But developing that six pack belly doesn't come easy. There's no machine that can do the work for you. Abs must be developed the old fashioned way. You have to earn them -- and you start with core training.

Before you attempt any of these exercises, if you have any kind of lower back problem be sure to check with your doctor. The purpose of these exercises is to strengthen your core, which form the foundation for killer abs.

The three exercises are:

1. The Plank 2. The Side Plank 3. The Superman

1. The Plank

Get into a pushup position. It's important to have your body absolutely straight. Support your upper body by putting your forearms on the floor.

Keep your body absolutely straight and make sure that you don't lift your butt, drop your head, or arch your back, doing this can make the exercises easier and that will make the exercise less effective. Once you are in position hold your position for 30-60 seconds or as long as you can hold.

To benefit the most from this exercise you need to make it harder. For this, lift one of your feet a few inches higher off the floor. The key to making the exercise tougher is to load your core unevenly.

2. The Side Plank

Side plank is tougher that the earlier exercise. Lie down on one side, place your fore arm firmly on the floor and lift your hips of the floor. Your fore arms and your feet should be the only parts of your body that should touch the floor during this exercise.
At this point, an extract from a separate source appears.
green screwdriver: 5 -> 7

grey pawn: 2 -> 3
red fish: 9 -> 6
It is important that your body is straight. When you are in position hold your position for 15-30 seconds.

To benefit the most from this exercise you need to make it harder. Lift the top foot while you are still in that position. It might surprise you how tough this exercise is but its equally effective in strengthening the core.

3. The Superman

Have you ever seen superman fly? Lie down on your stomach and stretch your arms out in order to make a "V" with the head.
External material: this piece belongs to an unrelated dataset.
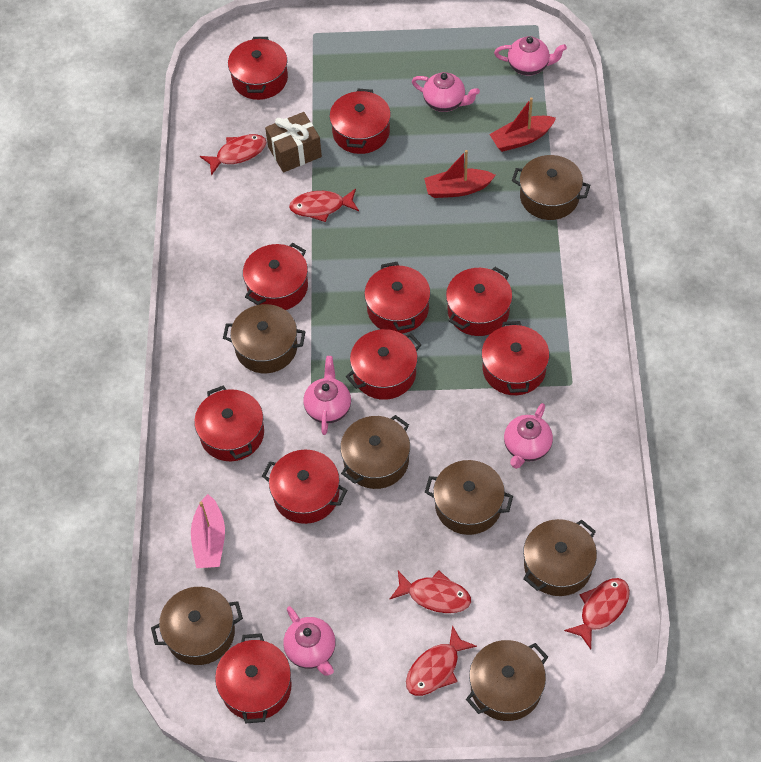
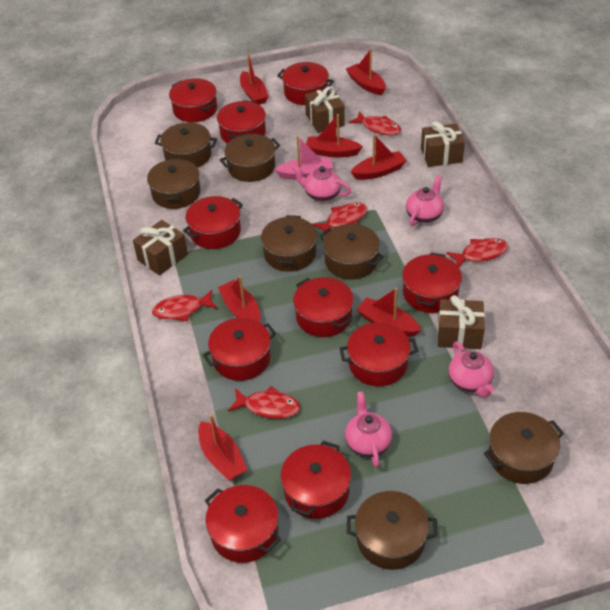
brown gift: 1 -> 4
pink teapot: 5 -> 4
red boat: 2 -> 7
Keep your legs together and raise them of the ground making sure your knees aren't touching the floor. When you are in position, hold for 30-60 seconds or as long as you can.

These three exercises build up the foundation for killer abs. instead of turning to those wimpy weight machines, start with these exercises for a head start.

"The dictionary is the only place where 'results' comes before 'work'." Rightly said by Vince Lombard. Getting a flat abs with out the proper foundation will yield no results at all.